Konuyu anlatırken nereden başlayacağımı, hangi örnekleri vereceğimi not alıyor,
deneme sınavlarında gözetmenlik yapıyor,
bazen kendimi deniyor,
testlere çalışıyor, test çözüyordum öğrencilerle.
Çok sevmiştim bu mesleği Oktay hocam sayesinde.
***
Sınavı kazanarak ek branşımız fen bilgisi öğretmeni olarak atandım.
Aynı zamanda dershaneden de iş teklifi almıştım.
Milli Eğitimi tercih etmiştim.
Her derse bir gün önceden hazırlanıyor,
örnekleri planlıyor,
soru ve testlerle pekiştiriyordum.
O gün ilköğretim 7. sınıf
ders konusu duyu organlarımızdan
gözdü.
Gözün uyumunu anlatıyordum;
gözde, cisimden yansıyan ışık korneadan,
göz bebeğinden ve
mercekten geçer, retina üzerindeki
sarı benekte toplanır.
Sarı benek, cismin görüntüsünü ters algılar.
Görme sinirleri bu görüntüyü beynin görme lobuna getirir.
Beyin düz değerlendirir ve görme gerçekleşir.
***
Göz bebeği fazla ışıkta ve az ışıkta büyür ve küçülür.

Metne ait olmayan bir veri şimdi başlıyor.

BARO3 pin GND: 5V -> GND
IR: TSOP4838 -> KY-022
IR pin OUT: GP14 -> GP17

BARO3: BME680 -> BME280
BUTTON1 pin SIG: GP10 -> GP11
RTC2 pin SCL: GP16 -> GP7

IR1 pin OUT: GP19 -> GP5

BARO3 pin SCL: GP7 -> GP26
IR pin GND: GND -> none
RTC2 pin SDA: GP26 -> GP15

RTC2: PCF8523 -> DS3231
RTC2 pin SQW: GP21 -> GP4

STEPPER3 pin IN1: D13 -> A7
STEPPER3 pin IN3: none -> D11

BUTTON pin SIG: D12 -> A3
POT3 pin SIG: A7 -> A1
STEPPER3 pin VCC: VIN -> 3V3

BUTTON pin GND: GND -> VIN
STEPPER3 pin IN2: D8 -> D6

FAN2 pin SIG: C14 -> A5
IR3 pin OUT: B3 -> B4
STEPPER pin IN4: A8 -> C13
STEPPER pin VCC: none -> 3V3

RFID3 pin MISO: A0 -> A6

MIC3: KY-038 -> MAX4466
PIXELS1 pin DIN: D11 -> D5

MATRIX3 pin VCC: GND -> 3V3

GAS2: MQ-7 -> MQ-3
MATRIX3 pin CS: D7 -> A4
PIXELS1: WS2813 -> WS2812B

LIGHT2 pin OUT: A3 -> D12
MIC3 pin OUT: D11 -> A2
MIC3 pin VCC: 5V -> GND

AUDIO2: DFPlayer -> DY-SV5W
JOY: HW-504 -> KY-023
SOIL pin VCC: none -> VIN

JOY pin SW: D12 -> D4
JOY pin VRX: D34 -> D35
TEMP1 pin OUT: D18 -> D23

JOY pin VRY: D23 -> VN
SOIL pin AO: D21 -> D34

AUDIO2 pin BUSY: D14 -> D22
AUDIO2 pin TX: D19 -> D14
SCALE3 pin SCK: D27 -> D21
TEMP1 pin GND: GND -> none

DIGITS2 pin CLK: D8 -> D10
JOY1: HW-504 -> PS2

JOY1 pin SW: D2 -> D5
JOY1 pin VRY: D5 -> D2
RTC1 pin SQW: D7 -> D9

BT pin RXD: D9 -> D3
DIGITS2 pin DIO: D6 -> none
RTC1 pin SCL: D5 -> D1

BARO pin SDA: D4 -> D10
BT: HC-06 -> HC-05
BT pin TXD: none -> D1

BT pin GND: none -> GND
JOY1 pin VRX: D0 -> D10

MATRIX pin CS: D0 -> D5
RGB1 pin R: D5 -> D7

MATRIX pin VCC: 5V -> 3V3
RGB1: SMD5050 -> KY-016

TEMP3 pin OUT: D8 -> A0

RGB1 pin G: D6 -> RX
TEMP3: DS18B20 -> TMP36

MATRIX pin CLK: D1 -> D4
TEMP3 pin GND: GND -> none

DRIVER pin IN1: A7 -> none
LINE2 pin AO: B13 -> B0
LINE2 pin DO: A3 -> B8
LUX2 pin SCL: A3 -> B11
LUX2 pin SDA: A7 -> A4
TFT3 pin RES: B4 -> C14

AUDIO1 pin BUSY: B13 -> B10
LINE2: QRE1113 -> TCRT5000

Bu uyum için belirli bir süre geçer.
Işıkta küçülür,
karanlıkta büyür.
Örnekle anlatmalıydım bu uyumu;
Aynen Oktay hocamın örneğini de verirsem konu tam anlaşılacaktı -
“Hani sinemaya geç kaldığınızda,
aydınlık koridordan karanlık sinema salonuna girersiniz.
Hiçbir şey göremezsiniz,
bir süre sonra kelleri sayarsınız.
Işıkta küçük olan göz bebeğiniz karanlıkta büyümüş
ve bir miktar da olsa görmenizi sağlamış olur.”
Sınıf boş boş bakıyordu.
Konu da örnek de anlaşılmamıştı.
Hemen anladım,
bu öğrenciler hiç sinemaya gitmemişti,
gidense geç kalmamıştı.
Örneği hemen değiştirdim:
“Hani akşam ailemizle otururken elektrikler kesildiğinde
ortalık birden karanlık olur, hiçbir şey göremeyiz.
Sonra soba borusunu, kanepeleri, ailemizi seçebiliriz.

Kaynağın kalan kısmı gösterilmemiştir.